Did you see it? The Law empowers sin! It hit me like a ton of bricks. There it was, written in black and white, for all to see, but I had never realized it before. The Law empowers sin. Some of you may know me pretty well, and so you know I often preach how we are no longer under the Law. I often quote the passages that say this truth in Romans and Galatians, and try to teach that a relationship with God is not about obedience- a list of do’s and don’ts. But this single verse is pretty clear- sin gets its power from the Law.
Immediately, upon reading this verse and thinking a bit, my mind was taken to Galatians 2:16, which says, “Know that a man is not justified by observing the law, but by faith in Jesus Christ. So we, too, have put our faith in Christ Jesus that we may be justified by faith in Christ and not by observing the law, because by observing the law no one will be justified.”
I’ve read (and seen) this many times, but when I read it beside 1 Corinthians 15:56, it just had bigger impact in my life. My first thought after reading them together was, “If our faith in Jesus justifies us, and not our obedience, then why do we as Christians insist on teaching behavior through obedience?” Why is that we as Christians spend so much time in churches learning how to be good, how to obey, how to prove ourselves, instead of focusing on Faith in Christ? Why have we watered down this faith to simply a prayer of, “I’m sorry for my sins, Jesus. Forgive me. I want to be better. I want to do better. I will do better. Come into my life and be my savior and lord.”? How is it possible that Christianity has watered down the main teaching of the Gospel, and instead used that same “prayer of faith” to refocus back on obedience?? Does no one see the problem? Have we been so misguided that we are now blind to the truth in which sets us free?

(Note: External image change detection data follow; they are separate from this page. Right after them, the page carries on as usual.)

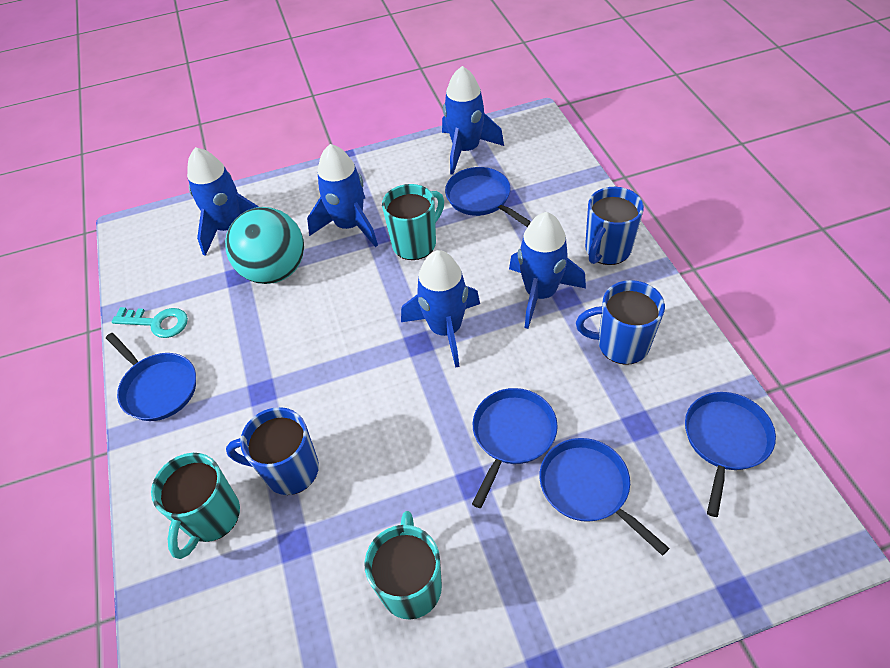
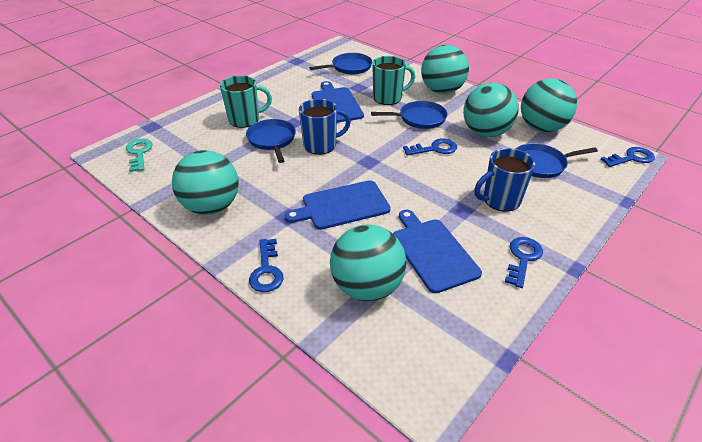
blue cutting board: 0 -> 3
blue key: 0 -> 4
blue mug: 3 -> 2
blue pan: 5 -> 4
blue rocket: 5 -> 0
turquoise ball: 1 -> 5
turquoise mug: 3 -> 2

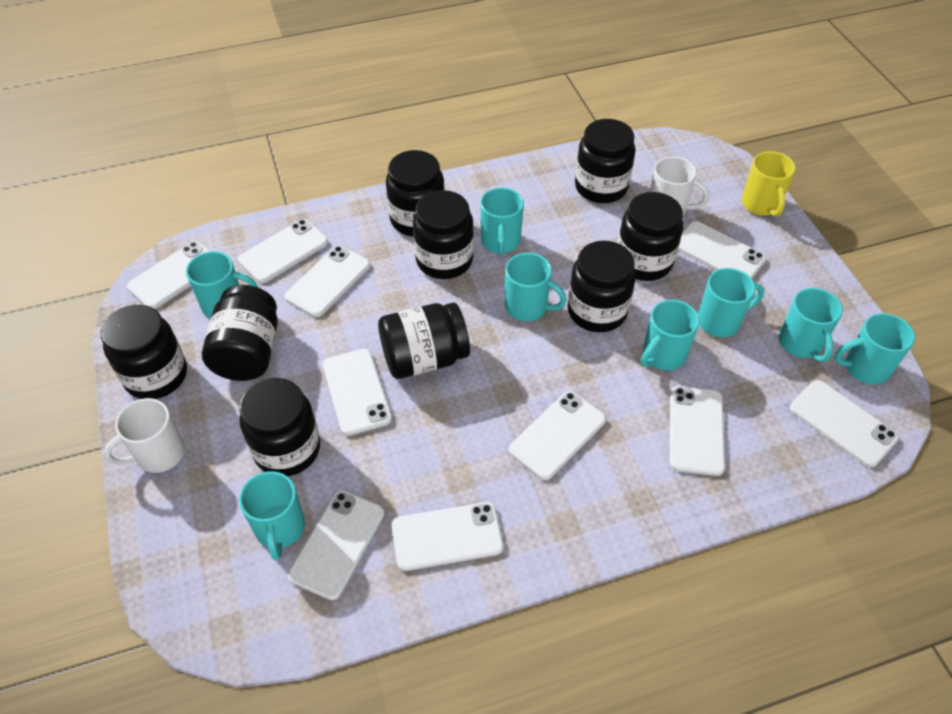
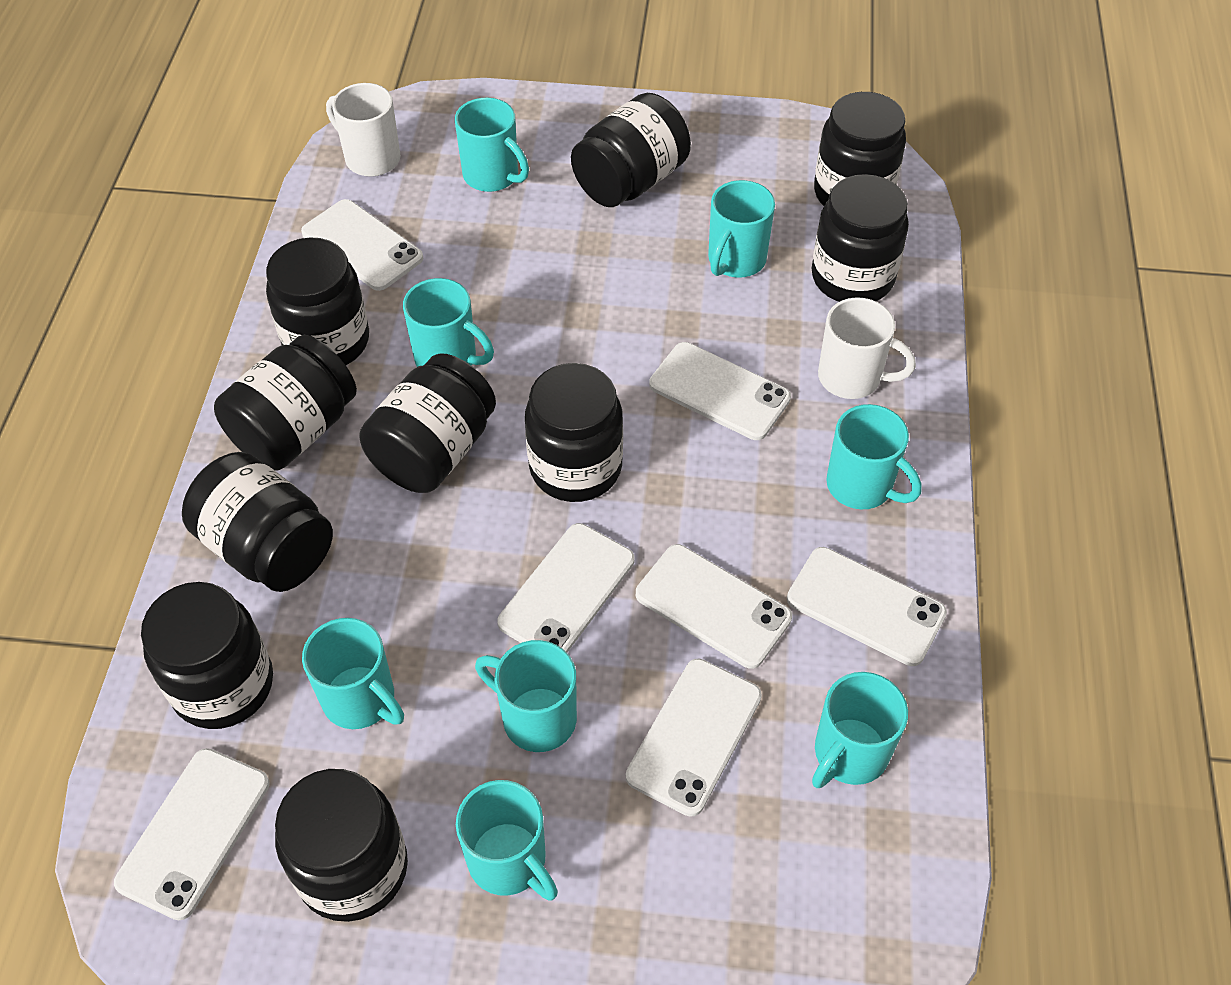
black jar: 9 -> 10
white phone: 10 -> 7
yellow mug: 1 -> 0

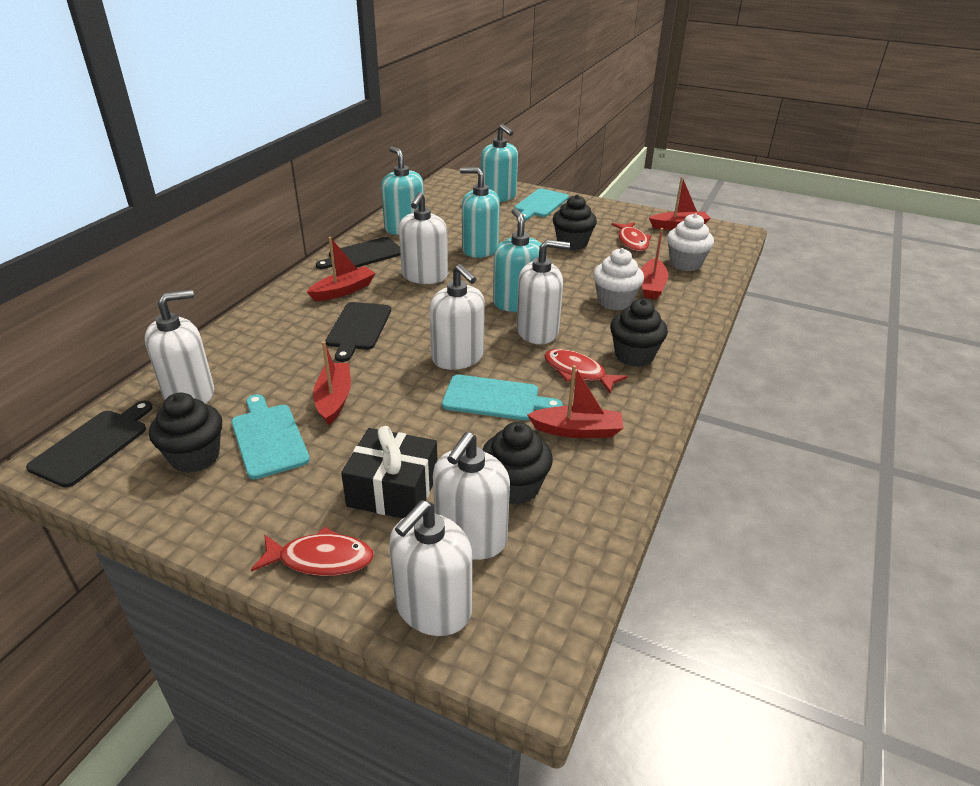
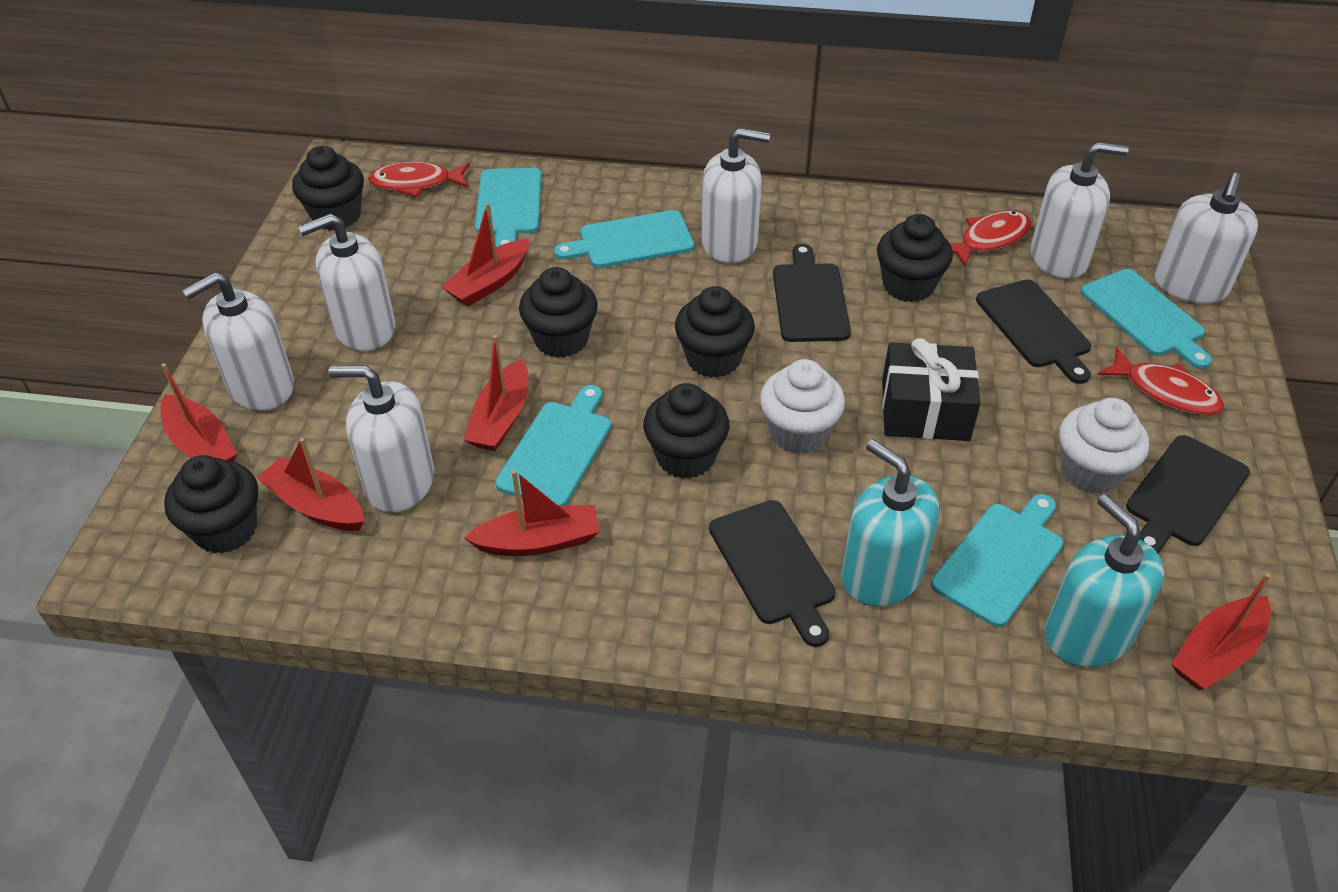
black cupcake: 4 -> 6
black cutting board: 3 -> 4
red boat: 5 -> 6
turquoise cutting board: 3 -> 5
turquoise soap dispenser: 4 -> 2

The flip side to this would be living like the Pharisees did. For example, Jesus told a story about a Pharisee and a tax collector both going to the Temple and praying… The Pharisee prayed allowed, “God, I thank you that I am not like other men. I fast twice a week and tithe my 10 percent.” The tax collector stood at a distance, bowed his head and beat his chest as he prayed, “God, have mercy on me. I am a sinner.” Which one is focused on their ability to obey, and which is focused on the grace of God? Jesus went on to explain that the tax collector left justified, while the Pharisee left condemned by God. You see? When we focus on our own ability to obey, it will either condemn us in our guilt, or it will condemn us from our pride. The more we focus on obedience to the Law, the more sin will abound.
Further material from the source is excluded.